I was a big fan of Hesjedal and now think the guy is a complete nobber. Of all people!! Not him.


----------



## Pedrosanchezo (1 Nov 2013)

rich p said:


> Francois Parisien has a robust and understandably bitter view on Hesjedal.


Just read that and it's bloody depressing. He was one of the few i had held high in my mind as someone who could compete with the best, through anonymity and decent form, but ends up being another one who's results are all tarnished with his confession. 

His confession seems like damage limitation to me. I don't doubt that he has doped beyond what he tells us.


----------



## Noodley (1 Nov 2013)

Pedrosanchezo said:


> He was one of the few i had held high in my mind as someone who could compete with the best.


 
I look forward to seeing this statement a LOT once Jensie gets outed as a doper!


----------



## Pedrosanchezo (2 Nov 2013)

Noodley said:


> I look forward to seeing this statement a LOT once Jensie gets outed as a doper!


I thought he was outed? Doesn't T Hamilton finger him?


----------



## Boris Bajic (2 Nov 2013)

Looking at Jens' performances across the 'dirty' years, I think there can be little doubt.

He is a funny comedy German, like Henning Wehn and some of the guys in 'Allo 'Allo, but the evidence suggests that he was very, very juiced and that it was he who said yes before the man from Del' Monte even thought of the question.

But I am drunk and know less than I do when sober. Sleep well, world. I hope to.


----------



## tug benson (4 Nov 2013)

Pedrosanchezo said:


> I thought he was outed? Doesn't T Hamilton finger him?


Now that's kinky


----------



## Pedrosanchezo (4 Nov 2013)

tug benson said:


> Now that's kinky


I knew someone with a filthy mind would comment on that.


----------



## Strathlubnaig (5 Nov 2013)

The backtracking has begun
http://www.cyclingnews.com/news/rasmussen-retracts-doping-allegations-against-freire-flecha


----------



## Pedrosanchezo (5 Nov 2013)

Strathlubnaig said:


> The backtracking has begun
> http://www.cyclingnews.com/news/rasmussen-retracts-doping-allegations-against-freire-flecha


Doesn't fancy getting sued i imagine. 

One would surely think very hard about what you put in your book, and realise the consequences, before it is released. It's not like drunken texting where you wish you could take it all back or were misquoted. This is something he thought hard about before having published so to stand back now and change his stance is meaningless, it's there in a black and white for all to read - "Within the Rabobank team: 100% [used doping products]. Not everyone took the same products, but all riders were on some form of doping provided by the team".


----------



## Flying_Monkey (5 Nov 2013)

Pedrosanchezo said:


> Doesn't fancy getting sued i imagine.
> 
> One would surely think very hard about what you put in your book, and realise the consequences, before it is released. It's not like drunken texting where you wish you could take it all back or were misquoted. This is something he thought hard about before having published so to stand back now and change his stance is meaningless, it's there in a black and white for all to read - "Within the Rabobank team: 100% [used doping products]. Not everyone took the same products, but all riders were on some form of doping provided by the team".

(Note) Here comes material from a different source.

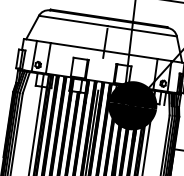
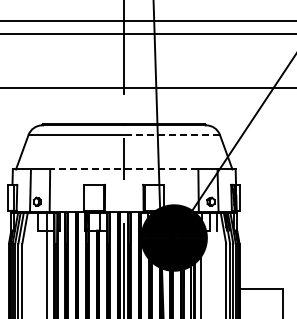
line: (142, 30) -> (172, 134), solid -> dashed
line: (103, 50) -> (123, 169), solid -> dashed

These allegations were not in the book - this is from a translation of a transcript of an interview he did. He never said specifically that Freire or Flecha doped, he just made a massive airy generalization and has now been forced to admit that he never saw Freire or Flecha do anything, indeed he's gone further with Flecha and said he was sure he knew nothing. This suggests that he is probably pretty certain that Freire did despite not seeing anything... 

As for the others, in many ways this is now more condemnatory - he is not backing down from accusing them of doping, along with the whole team organisation.


----------



## Pro Tour Punditry (5 Nov 2013)

Yes, the article says it was said during an interview and not in the book.


----------



## oldroadman (5 Nov 2013)

Flying_Monkey said:


> These allegations were not in the book - this is from a translation of a transcript of an interview he did. He never said specifically that Freire or Flecha doped, he just made a massive airy generalization and has now been forced to admit that he never saw Freire or Flecha do anything, indeed he's gone further with Flecha and said he was sure he knew nothing. This suggests that he is probably pretty certain that Freire did despite not seeing anything...
> 
> As for the others, in many ways this is now more condemnatory - he is not backing down from accusing them of doping, along with the whole team organisation.


 
He won't race again, credibility os shot to bits, and he needs to sell books. So he goes on TV and makes statements which everyone involed in the programme knows full well will ensure controversy. The back tracking may be too late, as injured parties may be able to claim reputational damage anyway, whatever retractions the chicken issues. Lawyerfest on the way?


----------



## smutchin (5 Nov 2013)

oldroadman said:


> The back tracking may be too late, as injured parties may be able to claim reputational damage anyway



Pro cyclists? Reputational damage? Bit late for that, isn't it? (LOL.)


----------



## rich p (5 Nov 2013)

smutchin said:


> Pro cyclists? Reputational damage? Bit late for that, isn't it? (LOL.)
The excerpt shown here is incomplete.